Klokkenluiden: bezint eer ge begint
De ontwerpwetgeving moet meer bescherming bieden aan klokkenluiders en meer rechtszekerheid aan publieke en private werkgevers over hun rechten en plichten. De richtlijn biedt verder harmonisatie en dit is nodig gelet op de sterk uiteenlopende wijze waarop lidstaten nu de bescherming van klokkenluiders hebben vormgegeven.
Hoewel het nog wachten is op publicatie van de voorlopige tekst van de richtlijn is Transparency International enthousiast. Volgens haar biedt de ontwerpwetgeving “een stevige basis voor potentiële klokkenluiders om onder EU-wetgeving te worden beschermd.” Na goedkeuring van het ontwerp zal de richtlijn in nationale wetgeving moeten worden omgezet en volgens Transparency International betekent dit dat ook de Wet Huis voor Klokkenluiders aangepast moet worden.

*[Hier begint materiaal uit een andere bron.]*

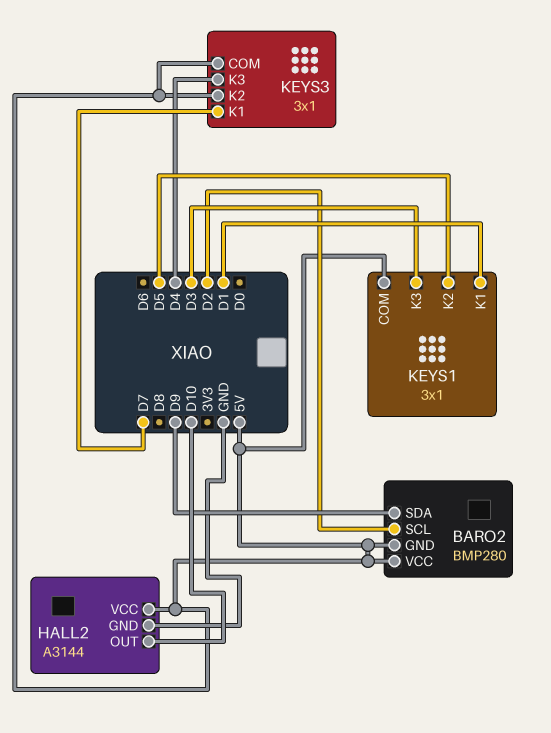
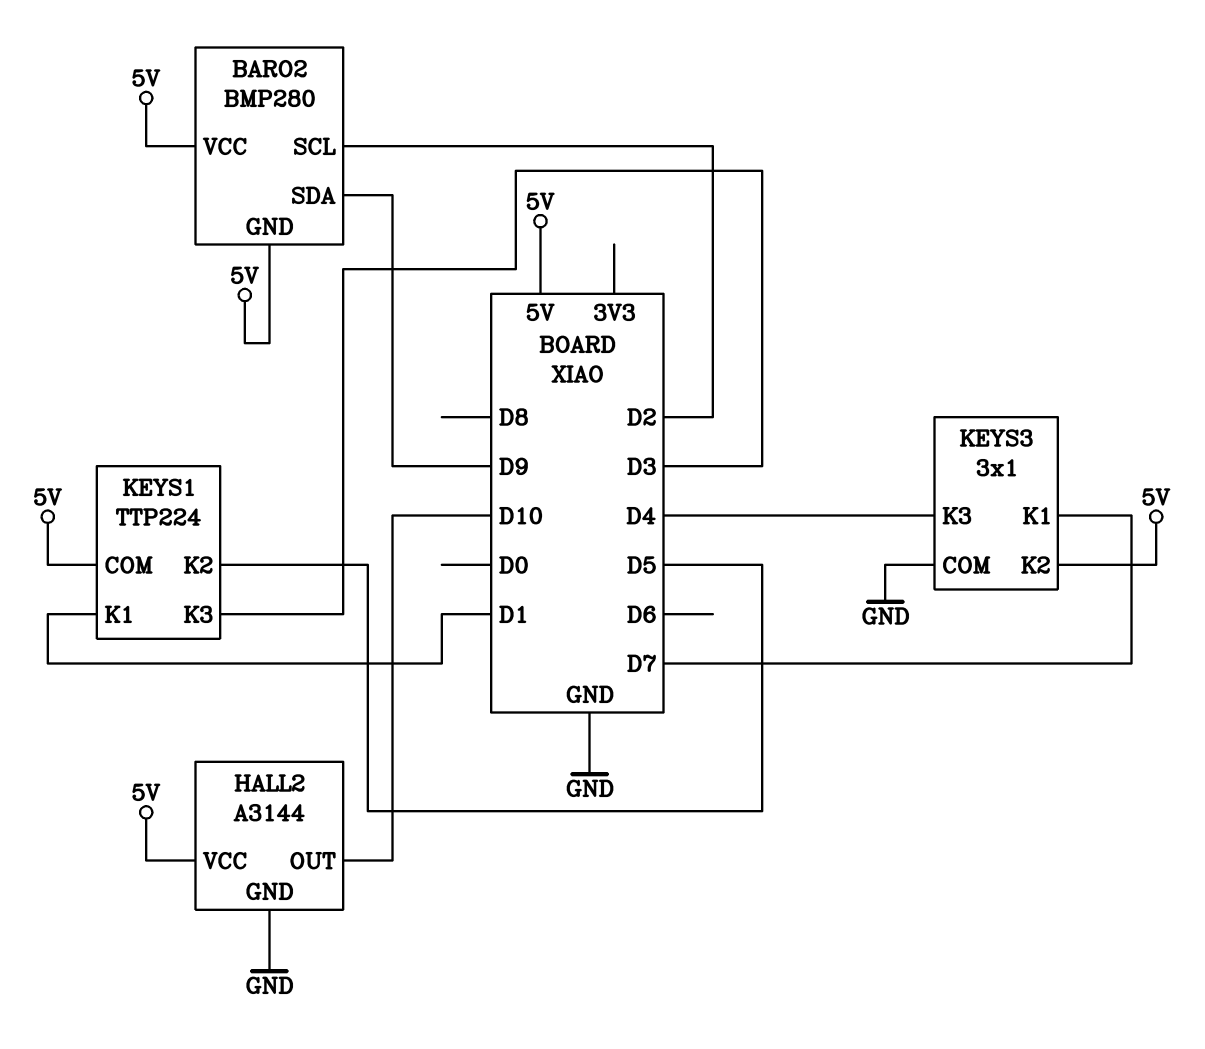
KEYS1: 3x1 -> TTP224
KEYS3 pin COM: 5V -> GND

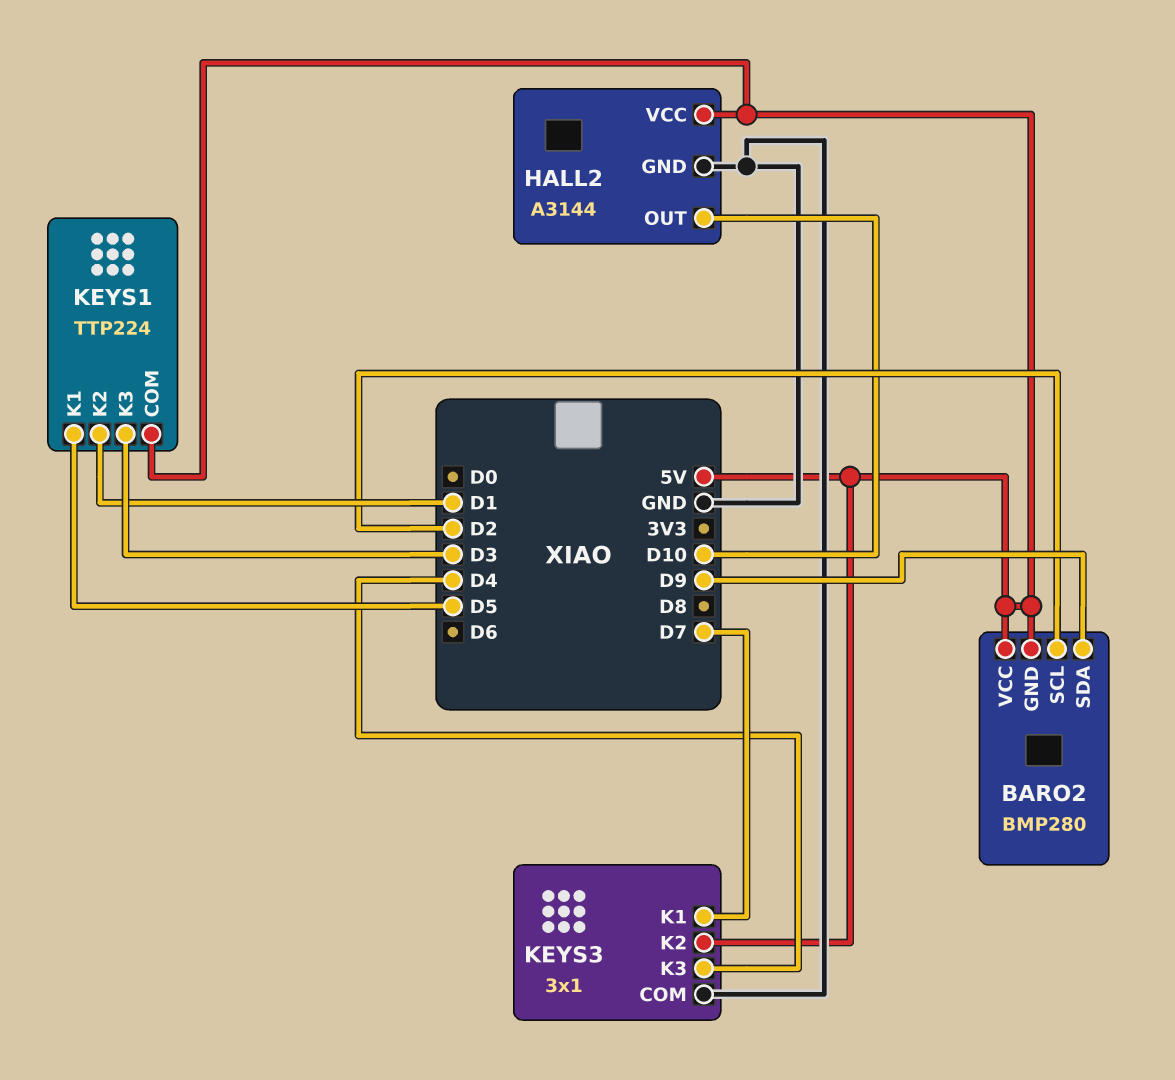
KEYS1 pin K1: D1 -> D5
KEYS1 pin K2: D5 -> D1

Voor (potentiële) klokkenluiders in Nederland is ontwerpwetgeving vanuit Europa meer dan welkom. Van het door problemen geplaagde Huis voor Klokkenluiders (‘het Huis’) hebben klokkenluiders weinig te verwachten. Het op 1 juli 2016 als zelfstandig bestuursorgaan opgerichte Huis was bedoeld om melders van werkgerelateerde misstanden te helpen, maar hier is tot op heden weinig van terechtgekomen. Er is nog niet één onderzoek, voortgekomen uit een melding, afgewikkeld door het Huis en al anderhalf jaar na de oprichting stapte het voltallige bestuur op na publicatie van het rapport-Ruys.

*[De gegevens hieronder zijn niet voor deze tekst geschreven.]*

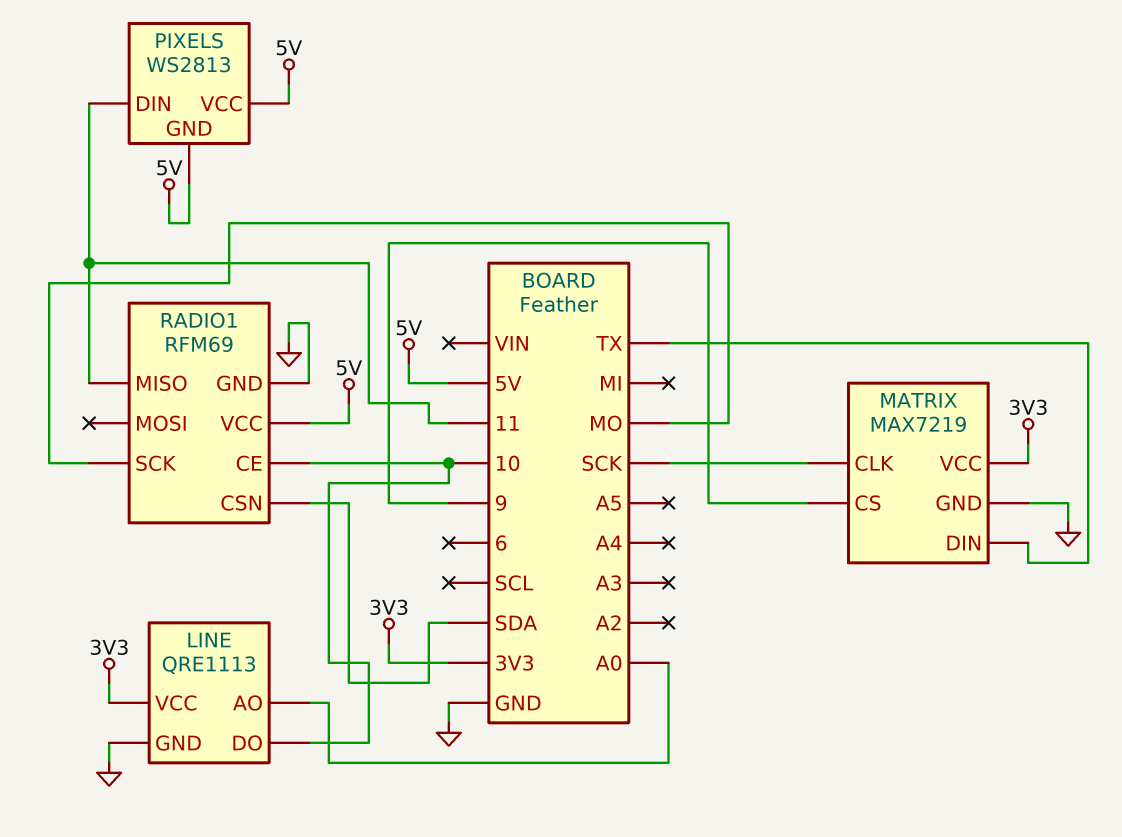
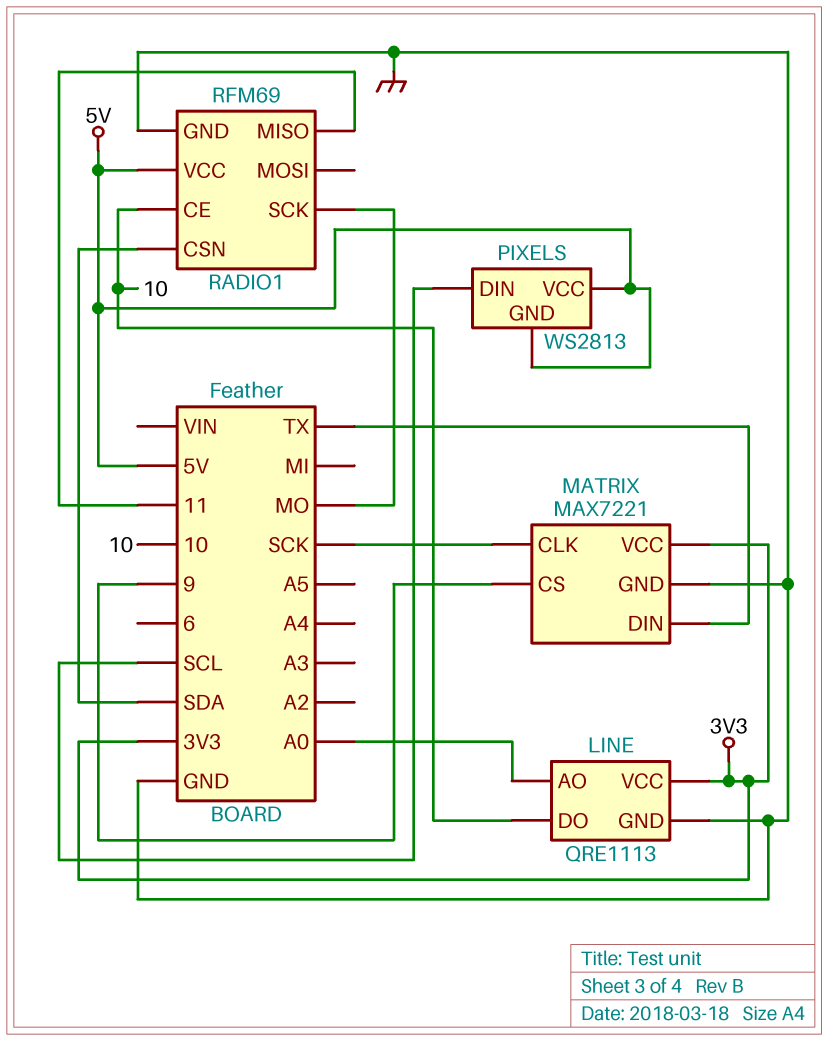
MATRIX: MAX7219 -> MAX7221
PIXELS pin DIN: 11 -> SCL

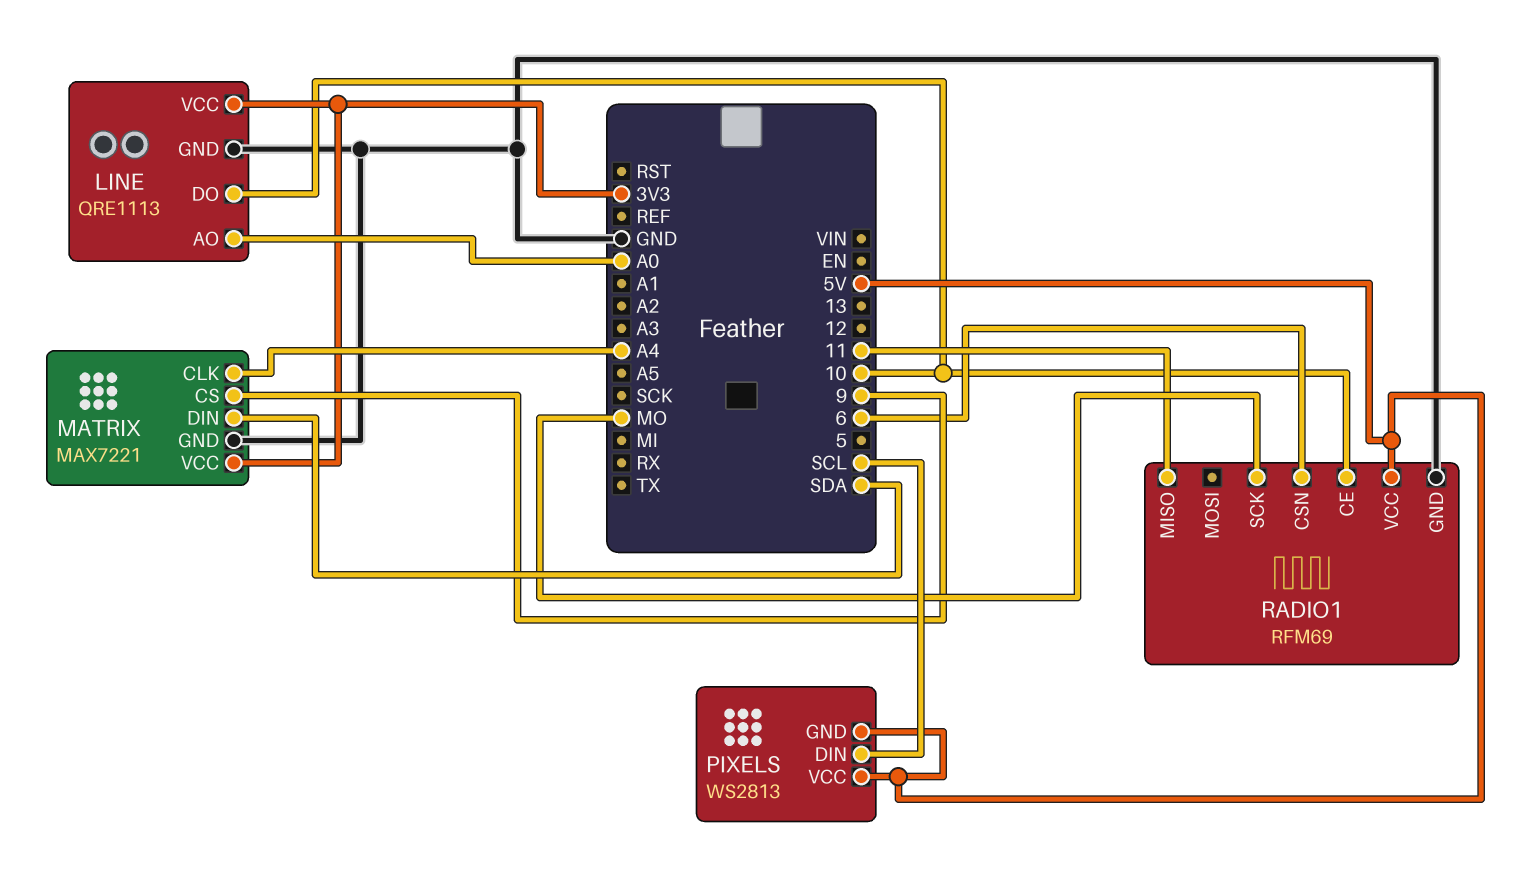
MATRIX pin CLK: SCK -> A4
MATRIX pin DIN: TX -> SDA
RADIO1 pin CSN: SDA -> 6

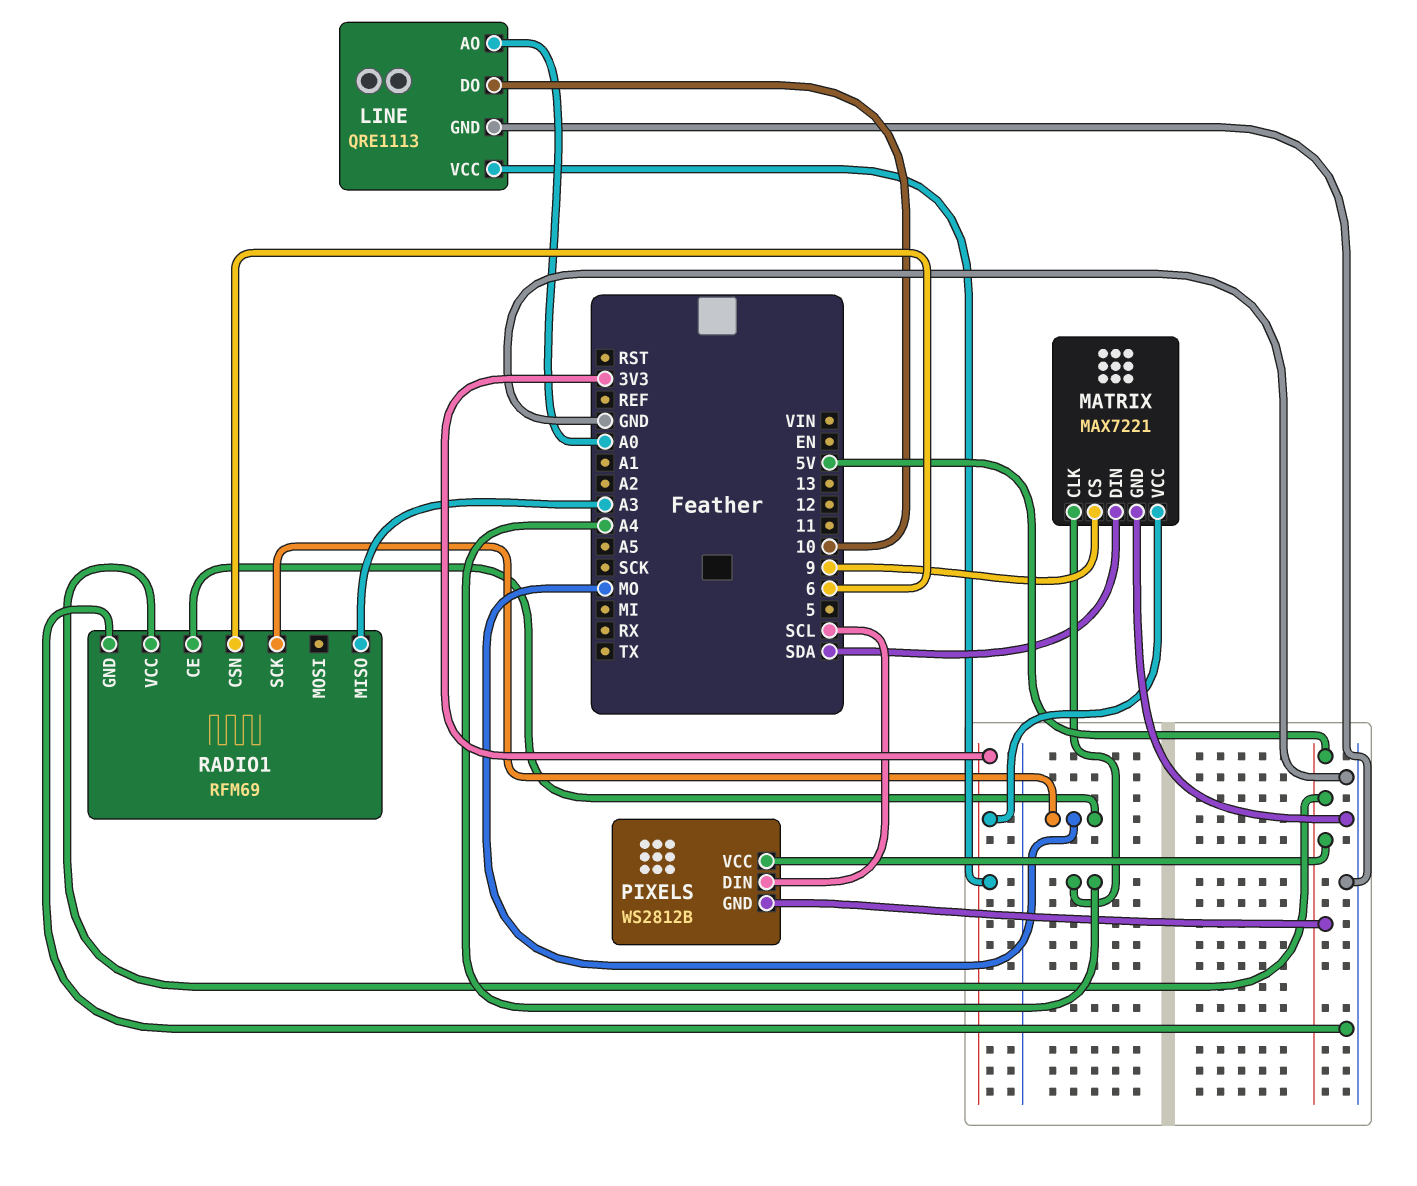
PIXELS: WS2813 -> WS2812B
RADIO1 pin CE: 10 -> MO
RADIO1 pin MISO: 11 -> A3

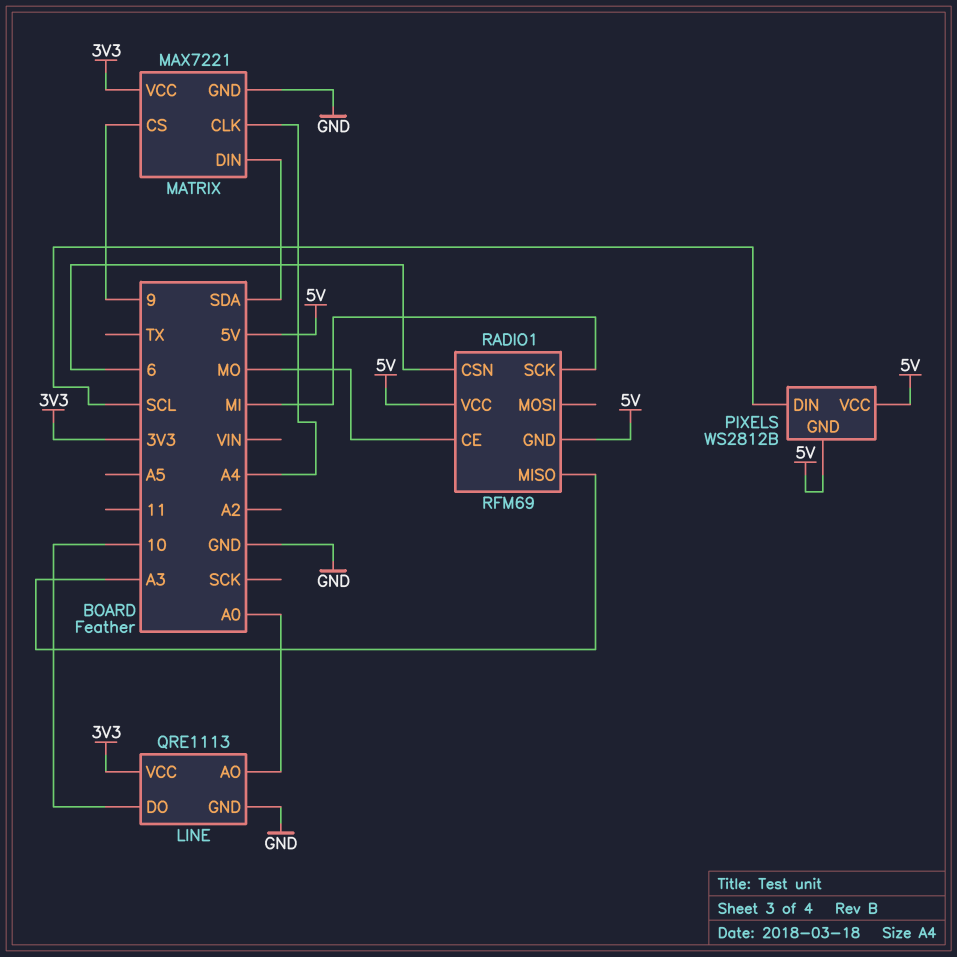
RADIO1 pin GND: GND -> 5V
RADIO1 pin SCK: MO -> MI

In dit rapport werden harde conclusies getrokken over het functioneren – of liever gebrek daaraan – van het Huis en eind 2018 was het opnieuw raak. Inmiddels doet de Nationale Ombudsman onderzoek naar het Huis nadat er bij het Ministerie van Binnenlandse Zaken meldingen waren binnengekomen over misstanden bij de benoeming van de huidige voorzitter. Aangezien de meldingen betrekking hebben op het functioneren van het Huis zelf, zijn deze daarbuiten in onderzoek genomen.
Voor klokkenluiders in Nederland is de huidige situatie dus bepaald niet om over naar huis te schrijven. De mogelijke uitbreiding van het benadelingsverbod klokkenluiders – in die zin dat het verbod ook geldt voor degenen die anders dan op grond van een arbeidsovereenkomst werk verrichten, zoals zzp’ers – is op nationaal niveau wellicht een lichtpuntje, maar potentiële klokkenluiders doen er nog steeds verstandig aan zich goed te laten adviseren voordat zij misstanden melden.
Het belang van het voorafgaand aan het doen van een melding bepalen van de (rechts)positie blijkt niet alleen uit Nederlandse zaken, zoals die van Ad Bos. Ook in het buitenland zijn voorbeelden te over van zaken waarin het met klokkenluiders niet best is afgelopen. In de LuxLeaks-affaire bijvoorbeeld, zijn klokkenluiders Deltour en Halet niet alleen strafrechtelijk vervolgd, maar in eerste instantie zelfs veroordeeld. En in Amerika werd voormalig CIA-agent Kiriakou strafrechtelijk vervolgd en veroordeeld tot een onvoorwaardelijke gevangenisstraf nadat hij publiekelijk had gesproken over een verhoormethodiek.
De ontwerpwetgeving uit Europa lijkt een stap in de goede richting, maar de geschiedenis leert dat er geen substituut is voor het inwinnen van juridisch advies voordat de klok geluid wordt. Het speelveld is voor de gemiddelde klokkenluider veelal niet goed te overzien. De hoeveelheid en complexiteit van wet- en regelgeving versterkt dit.